Vodafone Idea CEO Akshaya Moondra on Friday said the company is planning to incur a capital expenditure of Rs 50,000-55,000 crore over the next three years, on the back of recent equity fundraise and proposed bank funding.
The company will utilise the capex towards expanding 4G coverage in 17 priority circles, 5G launch in key geographies, capacity expansion to meet increasing data demand, and for growing its enterprise business.
This assumes significance as in FY24, Vodafone Idea’s capex was about Rs 1800 crore, and with the fundraise, the same will increase 10 times to around Rs 18,000 crore annually in the next three years.
“Our topmost priority is 4G coverage because that was the only reason why we continue to lose subscribers, so for expanding that, the capex will be fairly accelerated,” Moondra said in the post-quarter earnings call with analysts.
“There are some areas where there is decongestion because of capacity issues. The rest of investment will happen as the capacity as the traffic grows,” Moondra said, adding that the company should be able to complete the large part of coverage in a period of 12-15 months to be competitive in the market.
Besides 4G coverage, Vodafone Idea will be rolling out 5G on a large scale in 6 months from now. Till date, the company has completed minimum network rollout obligations in four circles – Maharashtra, Delhi, Tamil Nadu, and Punjab, and is looking to complete the same in Bihar and Mumbai.
“We are in discussion with various technology partners for finalisation of our 5G rollout plans…The main focus going to be on main cities which see a large concentration of 5G devices,” Moondra said.“It is important to note that since we will be launching 5G now, we will be well placed to effectively utilise our capex spends as we will be able to address the part of the capacity requirement via 5G instead of 4G,” he added.Post the fundraise of Rs 18,000 crore through follow-on public offer (FPO) and Rs 2,075 crore from promoters, Vodafone Idea has started engaging with a consortium of banks again for debt funding of about Rs Rs 25,000 crore and additional non-fund-based facilities of up to Rs 10,000 crore.“We have some capital available, and we will be able to close the discussions with the banks in good time. In the time when we need those facilities, they will be available,” Moondra said.
When asked about the payments to the government post the moratorium, Moondra said, “What we believe based on our outlook today is that in FY26 and FY27, we will probably be looking at the conversion of the instalments, which are as per the reforms package convertible.”
In FY26, once the moratorium on regulatory dues is over, Vodafone Idea will have an obligation to pay around Rs 29,000 crore to the government. From FY27 onwards, the company will have to pay Rs 43,000 crore to the government till FY31.

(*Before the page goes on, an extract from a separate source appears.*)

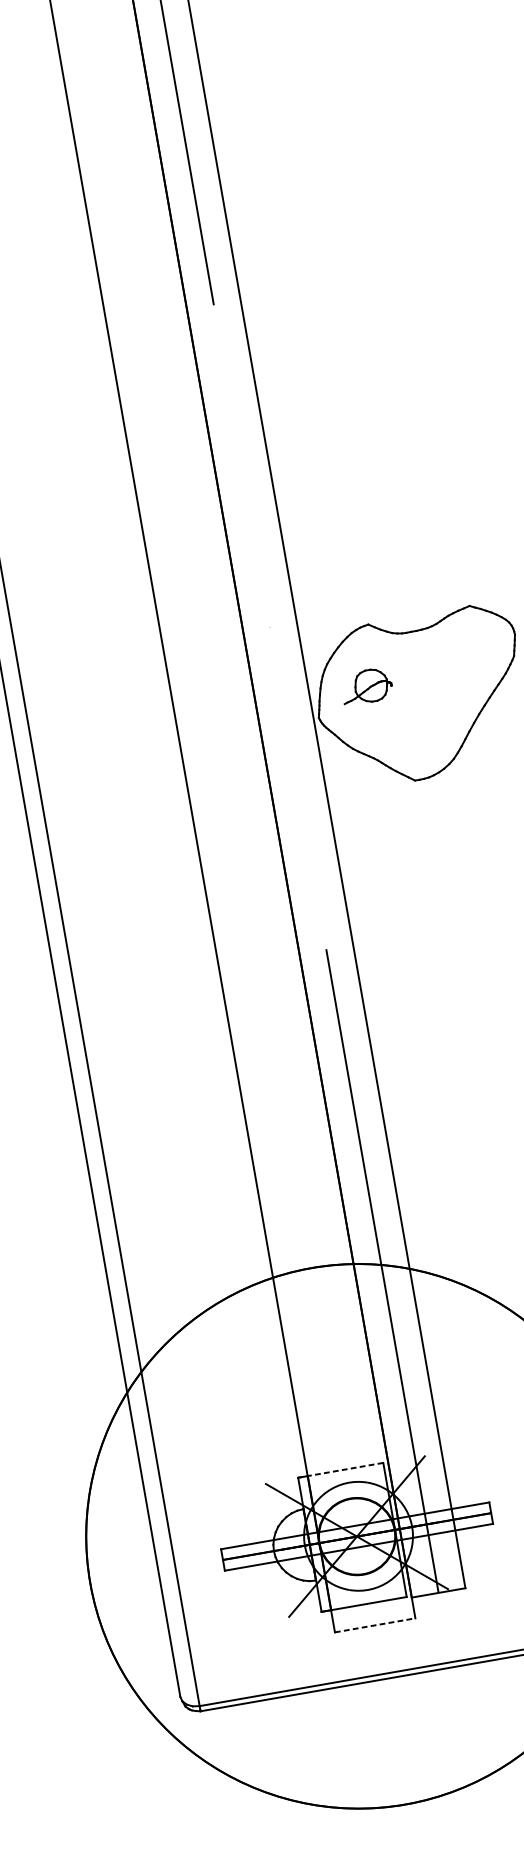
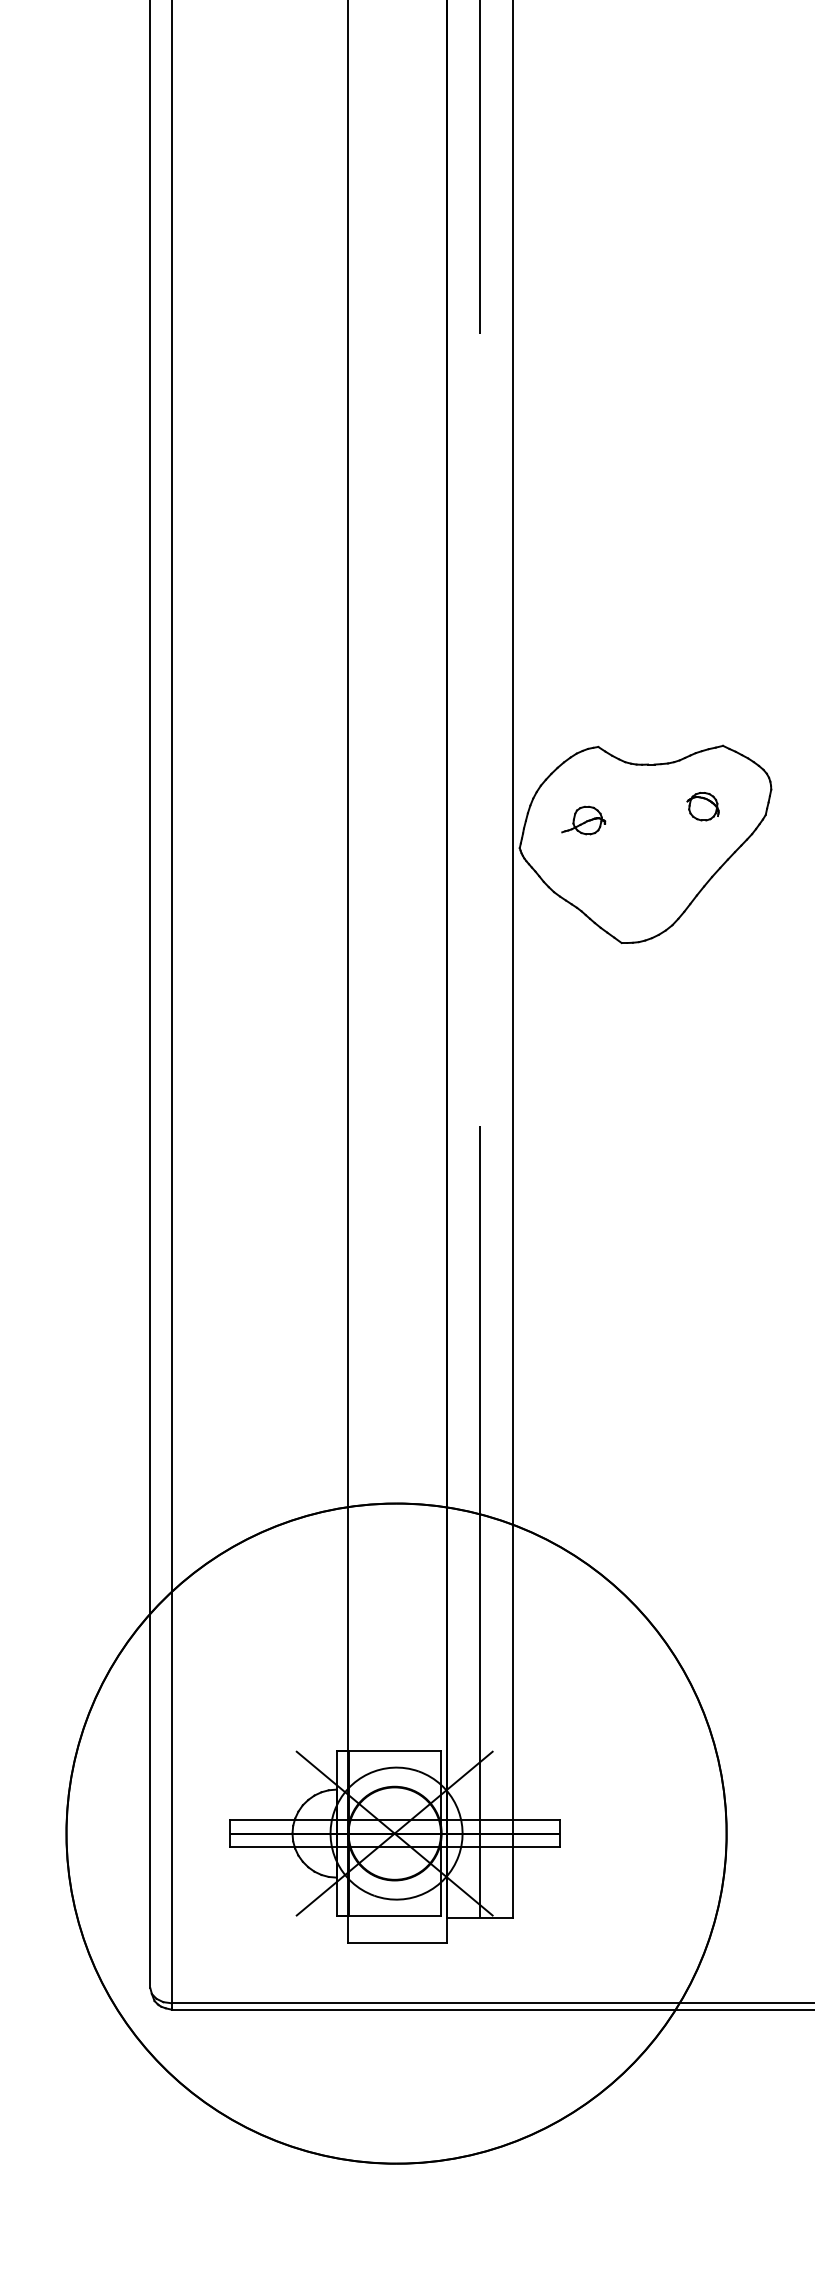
part: (461, 658) -> (702, 806), added
part: (366, 686) -> (583, 820), size x0.71
line: (340, 1470) -> (388, 1751), dashed -> solid
line: (374, 1625) -> (397, 1943), dashed -> solid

At the end of the January-March quarter, Vodafone Idea’s gross debt (excluding lease liabilities and including interest accrued but not due) was at 2.16 trillion. The gross debt comprises deferred spectrum payment obligations of Rs 1.3 trillion, AGR liabilities of Rs 70,320 crore that are due to the government, debt from banks and financial institutions of Rs 4,212 crore and optionally convertible debentures amounting to Rs 160 crore.
On the tariff hikes, Moondra reiterated his stance on usage-based charges. “Tariff rationalisation on the high usage plans and moving to a price structure of paying more for using more remains critical to ensure that the operators make reasonable returns on their large network and spectrum investments,” Moondra said.
He said, trend in tariff increases suggest that the extent of SIM consolidation has progressively reduced. According to Moondra, the market can absorb tariff hikes, and this must now focus on “paying more for using more” rather than on entry-level packs.
Vodafone Idea’s net loss for the January-March quarter expanded to Rs 7,674 crore from Rs 6,986 crore in the preceding quarter. The losses expanded owing to a fall in revenues and the base effect of the preceding quarter where the company recorded a one-time gain of Rs 755.5 crore.
Revenue from operations during the period fell 0.6% q-o-q to Rs 10,607 crore. On a year-on-year basis, the revenue rose 0.7%.
The company lost 2.6 million mobile subscribers, taking its user base to 212.6 million at the end of March.